6. An affidavit has also been filed by Manohar Tatayaji Bhosale, Section Officer, Industries, Energy and Labour Department of the first respondent

- State of Maharashtra. It also states that the petition was filed seeking a writ of certiorari against the first respondent restraining them from granting

permission to the second respondent to close down any part of their Sewree Factory and, if such permission had been granted, to quash the same.

The first respondent contended that there was no application u/s 25-O of the Act by the 2nd respondent and, therefore, there was no cause of

action for filing this petition. The affidavit sets out that Garg Committee had identified 7 hazardous chemical industries which included Hindustan

Lever Limited and in view of the meeting that was held in the Chambers of Additional Chief Secretary on October 18, 1985, it was decided to

shift the Nickel Catalyst Department of Hindustan Lever Limited from Sewree to Taloja. This shifting from Zone-I to Zone-III was in accordance

with the existing industrial location policy as per the Government Resolution dated February 3, 1984. It was also pointed out that the State

Government had granted permission on February 13, 1986 for shifting subject to the following conditions:

(i) You shall surrender the power connected load of 164-KW of Catalyst Plant at Sewree.

(ii) You shall not use the vacated space for any industrial use without prior permission of this office.

(iii) You shall get the endorsement on DGTD Registration from concerned department of Government of India for this change of location.

(iv) You shall secure prior permission required under Industrial Disputes Act, 1947 from Labour Department of State Government.

(v) You shall take effective steps at Taloja to prevent water, air and soil pollution to the satisfaction of Maharashtra Pollution Control Board"".

7. After this, the Government of India had also granted permission on August 11, 1988 to change the location of the Nickel Catalyst Department

from Sewree to Taloja on certain conditions. Important conditions are as under:

(i) The Company shall surrender the power connection load of 164 KW of Nickel Catalyst Plant to the Electric Company immediately after

shifting of the plant.

(ii) The Company should not use the vacant space at Sewree for any other industrial activities without prior permission of the State Government.

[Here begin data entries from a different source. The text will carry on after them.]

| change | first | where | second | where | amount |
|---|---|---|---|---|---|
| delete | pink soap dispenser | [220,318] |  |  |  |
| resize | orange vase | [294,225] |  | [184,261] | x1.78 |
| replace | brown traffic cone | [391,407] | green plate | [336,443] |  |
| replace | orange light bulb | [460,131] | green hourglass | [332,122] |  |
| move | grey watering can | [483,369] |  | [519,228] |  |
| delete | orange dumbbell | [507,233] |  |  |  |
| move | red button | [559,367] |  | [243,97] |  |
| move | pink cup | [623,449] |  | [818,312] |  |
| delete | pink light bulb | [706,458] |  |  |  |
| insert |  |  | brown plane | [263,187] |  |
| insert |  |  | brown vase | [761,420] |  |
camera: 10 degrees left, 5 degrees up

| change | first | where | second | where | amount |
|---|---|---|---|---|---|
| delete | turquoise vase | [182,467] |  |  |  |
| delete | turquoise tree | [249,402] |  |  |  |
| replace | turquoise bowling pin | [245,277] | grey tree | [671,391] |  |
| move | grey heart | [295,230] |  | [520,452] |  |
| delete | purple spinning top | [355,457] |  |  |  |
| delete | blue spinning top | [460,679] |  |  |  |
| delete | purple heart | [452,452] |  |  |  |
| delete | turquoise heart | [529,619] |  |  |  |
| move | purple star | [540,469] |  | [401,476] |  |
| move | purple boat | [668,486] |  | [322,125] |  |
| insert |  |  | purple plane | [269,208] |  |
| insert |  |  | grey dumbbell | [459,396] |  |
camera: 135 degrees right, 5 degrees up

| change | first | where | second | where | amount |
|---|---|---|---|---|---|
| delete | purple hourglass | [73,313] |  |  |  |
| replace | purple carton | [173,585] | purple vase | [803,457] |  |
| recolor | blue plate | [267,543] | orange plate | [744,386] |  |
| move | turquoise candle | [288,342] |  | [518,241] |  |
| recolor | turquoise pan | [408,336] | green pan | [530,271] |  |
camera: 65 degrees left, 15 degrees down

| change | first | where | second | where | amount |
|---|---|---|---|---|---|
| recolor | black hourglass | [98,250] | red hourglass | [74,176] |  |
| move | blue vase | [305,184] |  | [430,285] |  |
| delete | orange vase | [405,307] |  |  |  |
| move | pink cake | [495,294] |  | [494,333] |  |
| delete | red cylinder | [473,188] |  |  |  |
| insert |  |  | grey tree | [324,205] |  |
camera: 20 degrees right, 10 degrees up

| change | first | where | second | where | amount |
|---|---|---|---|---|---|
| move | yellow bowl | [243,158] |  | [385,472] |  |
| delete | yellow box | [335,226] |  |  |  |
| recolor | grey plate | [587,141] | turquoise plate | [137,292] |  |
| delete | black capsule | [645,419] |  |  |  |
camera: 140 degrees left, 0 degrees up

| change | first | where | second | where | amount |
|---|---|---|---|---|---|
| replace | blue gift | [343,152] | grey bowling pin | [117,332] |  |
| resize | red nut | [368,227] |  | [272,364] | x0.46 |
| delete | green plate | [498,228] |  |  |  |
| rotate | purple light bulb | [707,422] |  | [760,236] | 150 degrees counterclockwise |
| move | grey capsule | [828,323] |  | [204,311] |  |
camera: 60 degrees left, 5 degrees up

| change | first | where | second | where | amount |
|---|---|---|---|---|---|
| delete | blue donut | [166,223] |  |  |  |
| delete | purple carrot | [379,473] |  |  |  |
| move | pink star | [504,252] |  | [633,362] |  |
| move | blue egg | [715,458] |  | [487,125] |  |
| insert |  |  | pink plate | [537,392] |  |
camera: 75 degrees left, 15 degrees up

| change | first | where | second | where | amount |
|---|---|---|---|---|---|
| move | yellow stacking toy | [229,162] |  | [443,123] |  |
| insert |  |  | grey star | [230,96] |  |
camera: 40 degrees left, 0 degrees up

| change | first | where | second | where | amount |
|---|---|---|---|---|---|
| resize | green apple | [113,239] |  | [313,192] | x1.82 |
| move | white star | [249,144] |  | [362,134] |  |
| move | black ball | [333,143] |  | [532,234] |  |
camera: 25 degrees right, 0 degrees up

(iii) The labour dispute, if any, shall be settled to the satisfaction of the Commissioner of Labour, Bombay

(iv) The Company shall take effective steps at Taloja to prevent water, air and soil pollution to the satisfaction of Maharashtra Pollution Control

Board before commencement of production.

In the above facts the petition has been argued at length.

8. At the out-set Shri Andhyarujina the learned Counsel appearing on behalf of the second respondent has raised a preliminary objection about the

maintainability of such a petition under Article 226 of the Constitution of India. Counsel contended that the petitioner purported to seek a relief

against the first respondent State restraining it from granting any permission to the second respondent to close down the Nickel Catalyst

Department of the second respondent factory. However, prayer (a) was merely speculative in the sense that there was not even an application

made by the second respondent to the first respondent u/s 25-O of the Industrial Disputes Act. The substance of the petition shows that reliefs

claimed are really against the second respondent company for which the appropriate forum is to go for industrial adjudication and not to file a

petition under Article 226 of the Constitution. In reply to this Shri Gonsalves the learned Counsel on behalf of the petitioner contended that what

has been termed as shifting is in effect a closure within the meaning of the provisions of Clause (cc) of Section 2 of the Industrial Disputes Act,

1947. The petitioner''s contention is that shifting amounts to closure and hence petition in this Court is maintainable seeking relief against the first

respondent State. In fact, Shri Andhyarujina went to the extent of contending that after the order was passed by Daud, J. on May 4, 1988, and in

any event after a further order was passed by Kurdukar, J on February 17, 1989, nothing really survived in the petition and the petition really

stood disposed of in the light of the two orders which are reproduced above. The fact remains that despite the order passed by Daud, J. on

November 4, 1988 the petition was treated as pending and rule was issued on February 17, 1989 with some clarification about the interim order.

However, in view of the order of Kurdukar, J. I have heard the petition on merits.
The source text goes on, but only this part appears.